An unpleasant outing

I read this by Bradlee Bryant, and it gave me chills.

What if it happened to me? What if Rosie were outed to people who know her by a different name?

Professionally, I wouldn’t give a damn. Anyone who chooses not to work with me on the basis that I’m enthusiastic about kinky sex and enjoy being creative with it, can get fucked with a rusty pipe anyway. I recognise that I am extremely fortunate to be in a position where I can take this stand without fearing for my income. I’m freelance, good at my job, and my personal life has no relation to my professional acumen. I have has done nothing to be ashamed of.

Personally though….ouch. Most of my close friends already know that I write about sex and kink, and that I like to share saucy pictures. They either think it’s really cool, or they’re simply not bothered – because they wouldn’t be my friends if they didn’t know what I’m like and love me anyway.

But it would be SUPER awkward for my family. I don’t think they’d disown me, or insist that I stop or never darken their door again because, I am lucky as hell to have tolerant, loving, kind people as relations. They probably wouldn’t understand or approve though – I think they’d be much more likely to quickly brush it under the nearest rug, never to be referred to again. I’ve been disappointing them for many years in many ways; what would it be but just another pin in the map? They would still love me.

What I fear for myself is the reaction of people who think they know better than me how I should live my life, or who’d judge me unkindly for having different values and tolerances to theirs. Guys who are bitter because I didn’t/wouldn’t fuck them (or because I did, but then didn’t hang around afterwards), guys who hate to see a woman in control of her own life, uptight women who think they’ll score Patriarchy Points by tearing me down with moral condemnation, the judgy, the self-righteous and the closed-minded, those who view sex as a weapon for winning supremacy, the spiteful who would try to use it against me out of personal dislike. I’m not going to kid myself, there are probably quite a few people out there who would be perfectly okay with watching me be publicly humiliated and excoriated simply because I am not one of them. I cannot do anything about these people except remind myself that their opinions are misguided and should not matter to me.

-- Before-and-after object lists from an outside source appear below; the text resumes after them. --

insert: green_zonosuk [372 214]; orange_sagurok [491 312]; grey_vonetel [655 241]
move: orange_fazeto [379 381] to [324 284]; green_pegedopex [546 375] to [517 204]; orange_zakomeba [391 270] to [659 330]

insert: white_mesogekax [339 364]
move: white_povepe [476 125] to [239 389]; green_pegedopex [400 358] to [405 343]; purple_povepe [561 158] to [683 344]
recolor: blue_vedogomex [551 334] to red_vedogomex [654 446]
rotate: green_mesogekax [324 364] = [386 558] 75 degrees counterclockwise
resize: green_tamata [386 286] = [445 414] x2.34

Worst of all, I fear that my leisure activities would be used against my Fella, who works in a job and environment which is unforgiving of social nonconformity, and is prone to misdirected moral panicking about anything sex-related. Could his employers legally fire him for having a kinky sex blogger girlfriend? Probably not, but if they decided to punish him for it, would the law actually prevent them? Of course not. I’d hate to be the reason he lost his job.

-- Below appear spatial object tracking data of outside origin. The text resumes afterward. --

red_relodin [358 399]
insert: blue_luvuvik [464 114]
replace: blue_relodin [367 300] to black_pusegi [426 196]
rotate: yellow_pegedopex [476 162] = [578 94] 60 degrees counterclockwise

If someone with enough time and motivation who was aware of one of my personas made the effort to hunt down the other, they’d probably manage to make the link at some point. Does anyone hate, covet or disapprove of me hard enough to do that? I have no way of knowing. I hope not, but I refuse to live in fear of the possibility.

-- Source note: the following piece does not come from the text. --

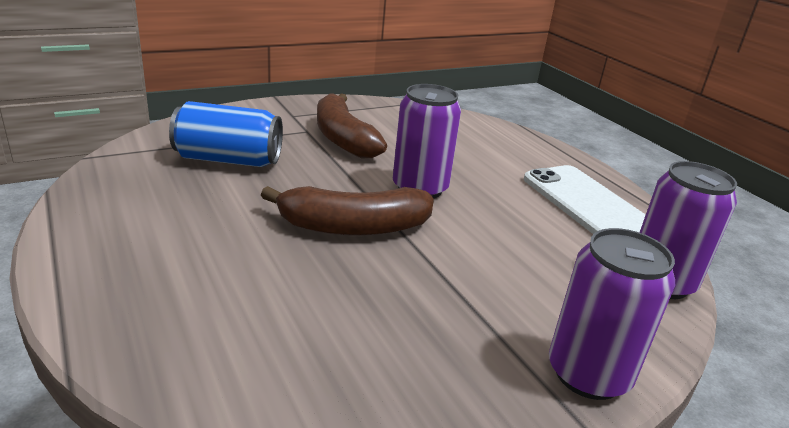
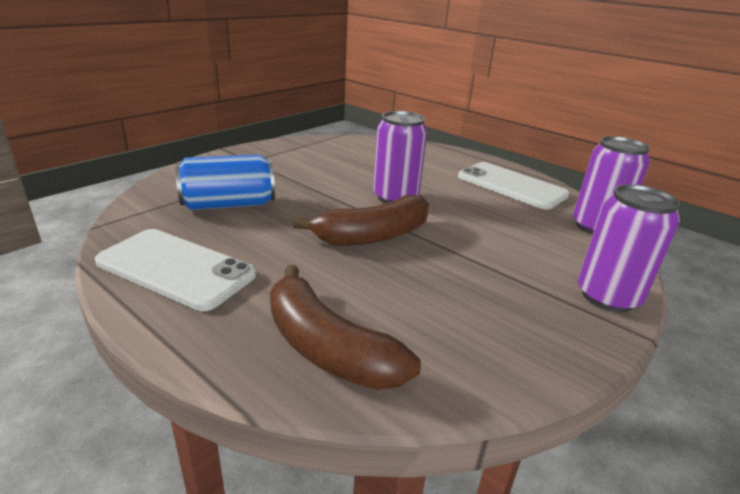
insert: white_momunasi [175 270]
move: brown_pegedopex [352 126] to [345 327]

Becoming a creator of adult content is the best move I’ve made in my whole life. It’s brought me great friends, loads of insight into myself and the world around me, given me a harmless way to express my sexuality and kept me entertained on many a dull day and dark night. It’s helped my writing abilities, soothed much of the shame and fear I had accumulated, shown me new ideas and brought me into contact with wise, kind people.

If I were outed, would it stop me from writing and posting pictures with sexual content? Probably not, although I might have to take a hiatus and get myself a new alias, which would be sad. I’ve spent too many years (and heartache and trauma) unearthing the real Rosie; I’d hope there is no event so traumatic that it destroys her or sends her back into miserable hiding. This is not a challenge, it’s a plea.

Just let me be. Read and look if you like, ignore me if you don’t. But please respect my boundaries. I am no threat to your kids, your spouse or your pets. Outing me benefits no-one and would hurt many, most of all me.

2 thoughts on “An unpleasant outing

  1. Having a pseudonym is a good way to be more relaxed and be able to write more and more honestly than you would be able to afford in real life.
    I do not believe that anyone needs to strive to match a pseudonym with a real person. For what? If you like it – read it, if not – close the page and move on.
    This is my opinion.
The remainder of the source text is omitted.